Exploring one of the World’s Most Volatile Currencies
While Argentina is working to get out of their group and into the knockout rounds of the FIFA World Cup over the next two weeks, I think it is important to discuss an important currency related issue that has plagued Argentinians since 2002. As someone who has traveled to Argentina and experienced this issue first hand, I find it hard to understand how the people of Argentina haven’t truly known the true value of their money for the last 12 years.
In 2002, Argentina was in risk of a second debt default and was in the worst fiscal shape in the nation’s history. To save the value of a peso that was in freefall, Cristina Fernandez de Kirchner, the president at the time and current president of Argentina, enacted an emergency law that made is virtually impossible for anyone with Argentinian Pesos to exchange them for US Dollars. (McClure) The idea was that this law would stop the bleeding and keep money from pouring out of Argentina. While it was somewhat effective in slowing money exiting the country, Argentinians who have pesos are now stuck with them, and their net worth is tied to whatever the government tells them their pesos are worth on any given day.

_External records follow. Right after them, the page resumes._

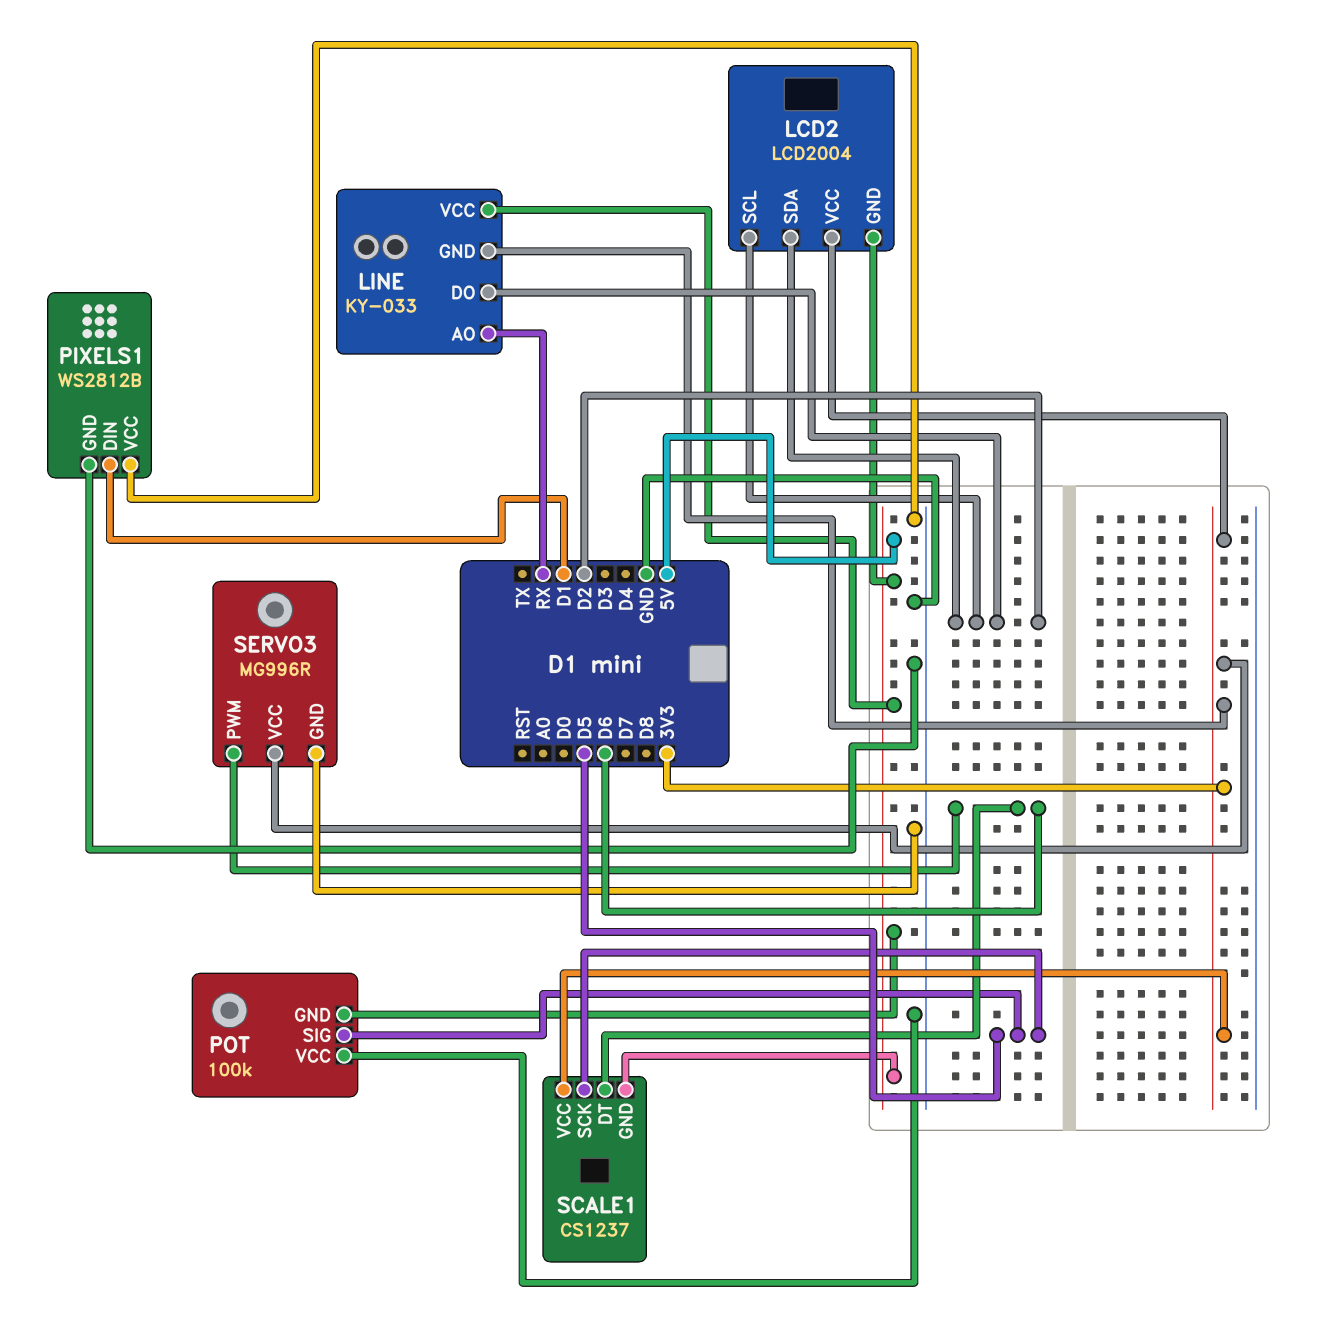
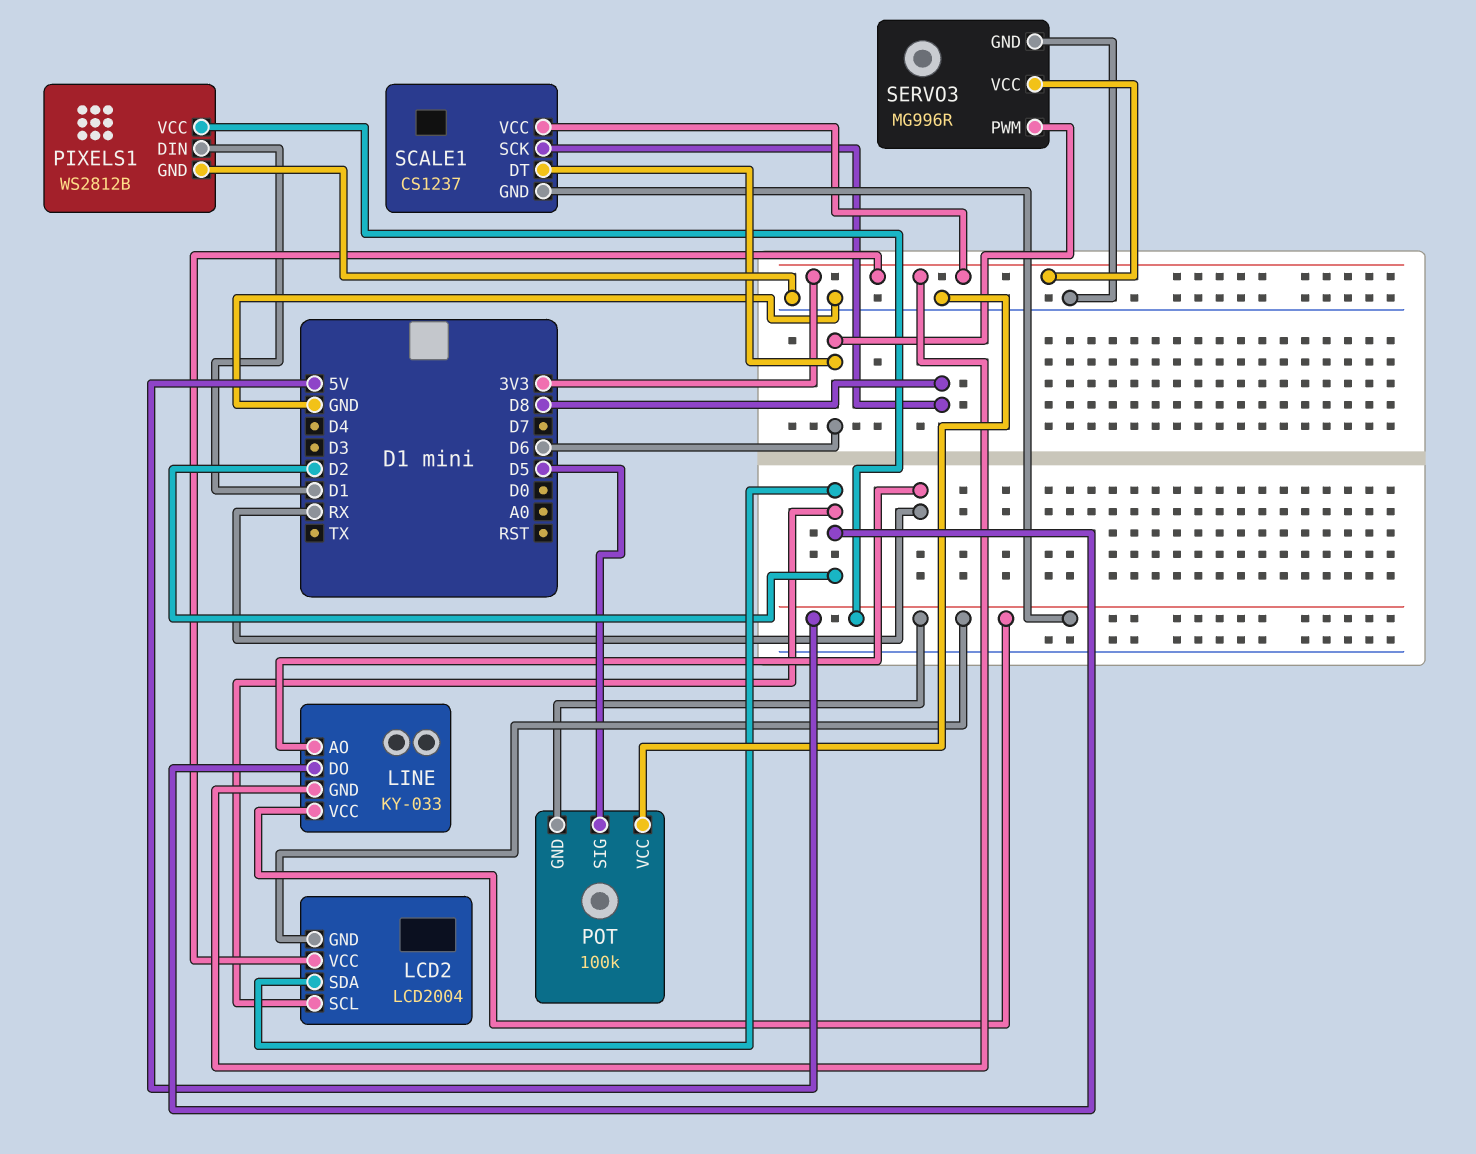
PIXELS1 pin VCC: GND -> 5V
SCALE1 pin SCK: D5 -> D8

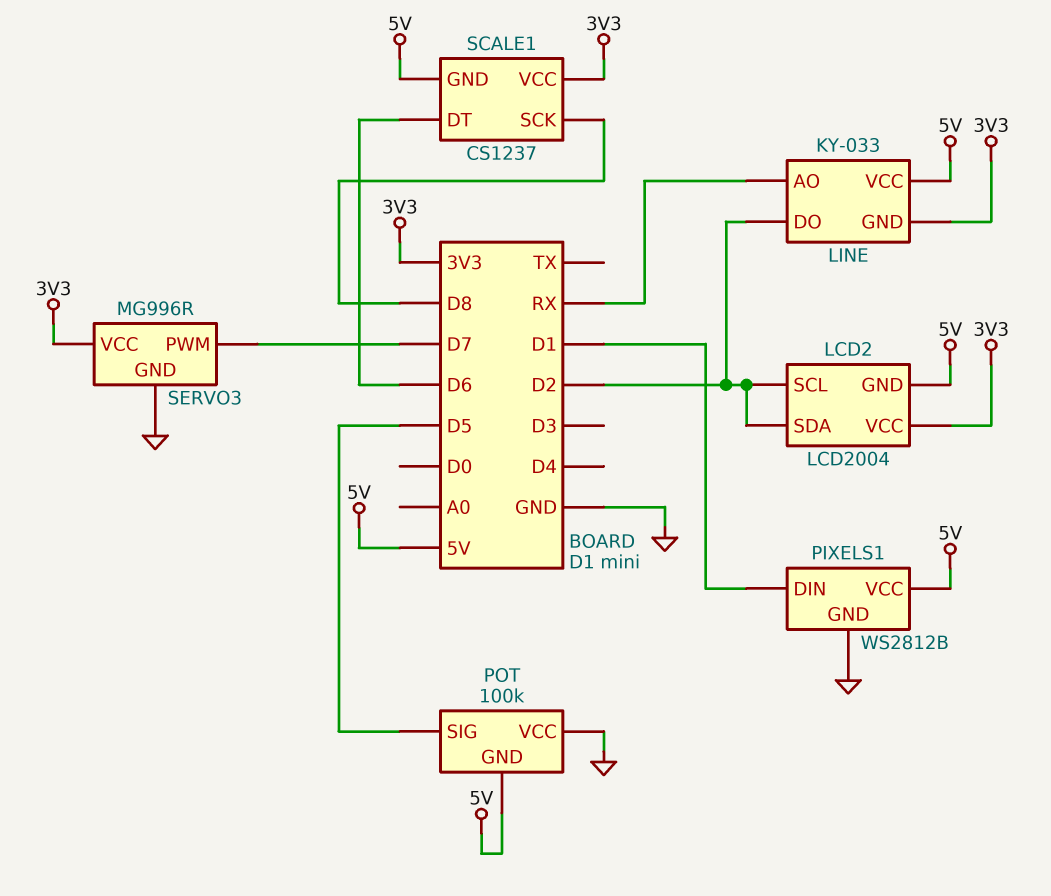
SERVO3 pin PWM: D6 -> D7

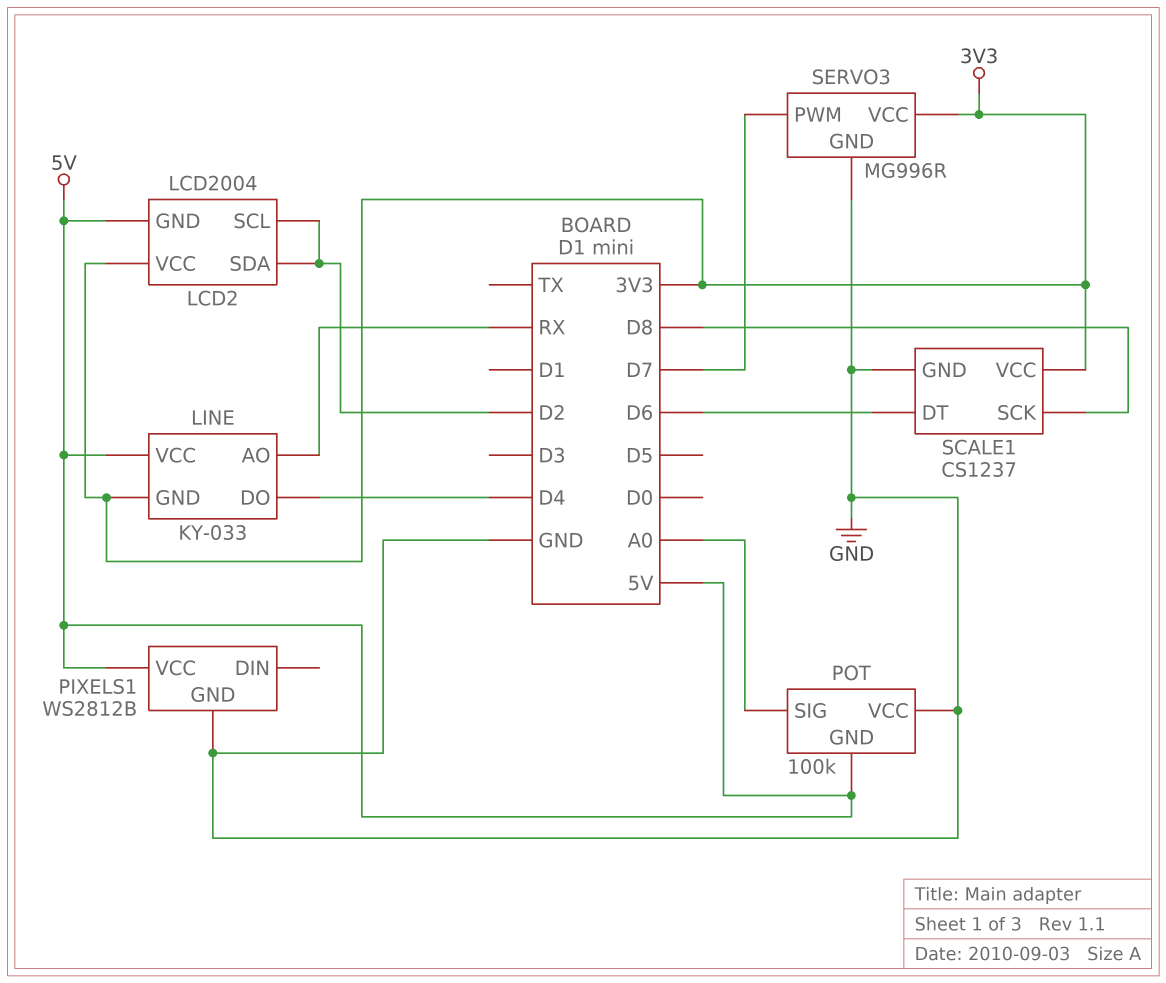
LINE pin DO: D2 -> D4
PIXELS1 pin DIN: D1 -> none
POT pin SIG: D5 -> A0
SCALE1 pin GND: 5V -> GND

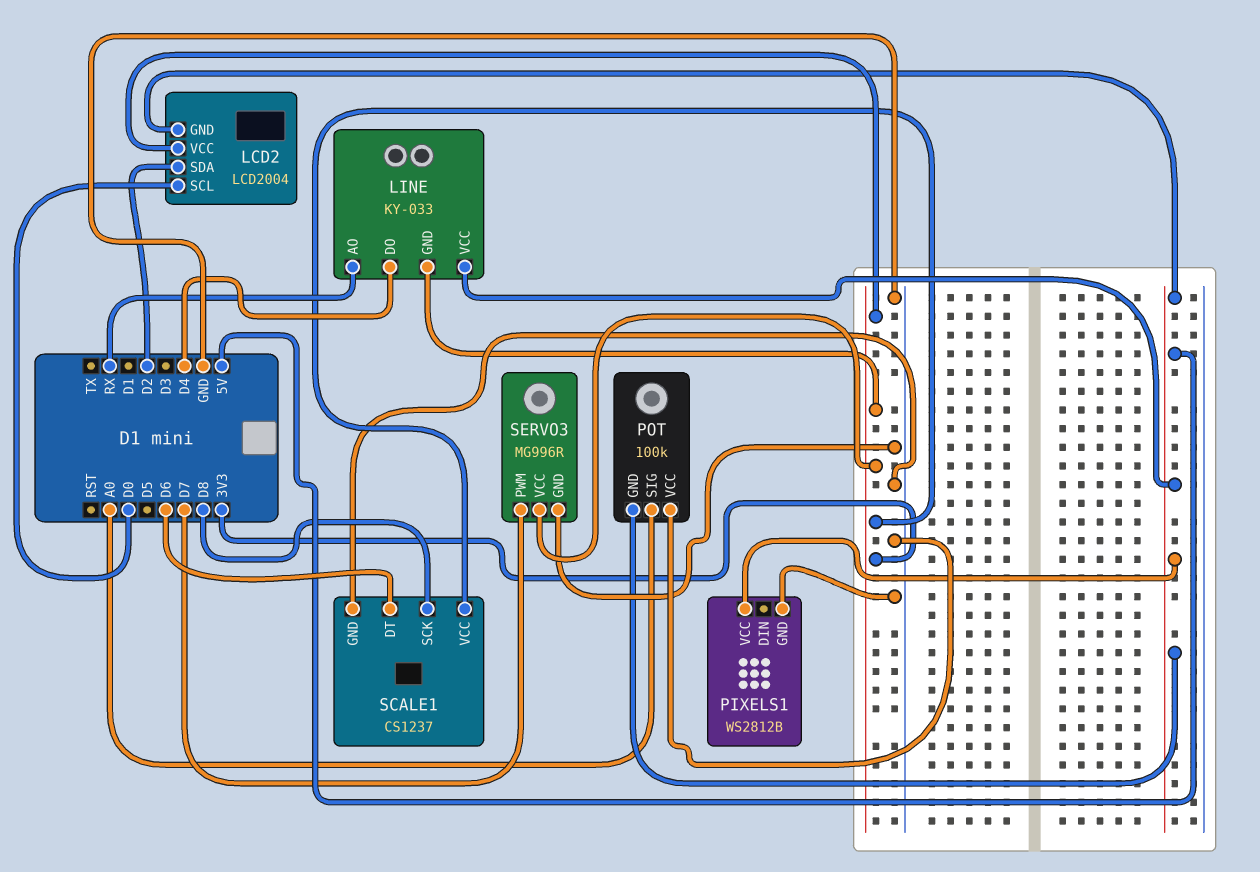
LCD2 pin SCL: D2 -> D0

This uncertainty in the value of their money and government distrust has created huge demand for Argentinians with pesos to turn them into US dollars and Euros…both considered far more stable than the peso. As a result, a very large underground currency exchange and informal banking system has developed on the streets on Argentina’s destination cities. Some call it a currency black market…in Argentina it is called the “Blue” market. Over the past 5 years over, “US$ 80 billion has been withdrawn from savings accounts and there is about US$ 160 billion of undeclared cash is estimated to be floating around the country.” (McClure).
Enter the “Blue Market”
As a tourist, you can go to Buenos Aires, and in the airport you can go to a currency conversion counter. They will give you about 6 pesos for 1 USD…this is the government controlled rate. The government has full control over this rate and adjusts it to combat inflation within the country. After leaving the airport, it won’t take long before you see “blue market” sales representatives walking in the streets. These are professionally dressed men and women that offer you 30-50% more than the airport did for the same dollar. Instead of 6 pesos…you can get between 9 and 11. Argentinians are so desperate to get rid of their own money, that they will take a 30-50% hit to get coveted US dollars. This is treated almost as a square business transaction and is widely known throughout the country, even though it is technically not allowed by the government. Ballpark “blue market” rates are even published in local papers! (Solomon).
Why is it a problem?
If Argentinians don’t have faith in the value of their own currency that means that foreign countries don’t either. Since 2002, Argentina has had a very difficult time promoting foreign countries to invest in their local economies. Furthermore, Argentinian nationals are slowly moving money out of Argentina…which reduces investment in the Argentinian local economy. As a country tries to come back from a debt crisis, domestic spending is necessary for recovery. How do we fix it? The simple answer to this question is, we can’t. It is up to the Argentinian government to relax its laws concerning currency control. Hopefully through legislation, government leadership along with banking industry leaders can come together to instill faith back into the Argentinian monetary system. Argentinians then can start putting the 160 billion dollars of cash floating around the country back into the banking system and stabilize the exchange rate. Until then, Argentinian pesos will be considered a NDF (non-deliverable forward) in terms of trading, and will remain one of the world’s most volatile currencies.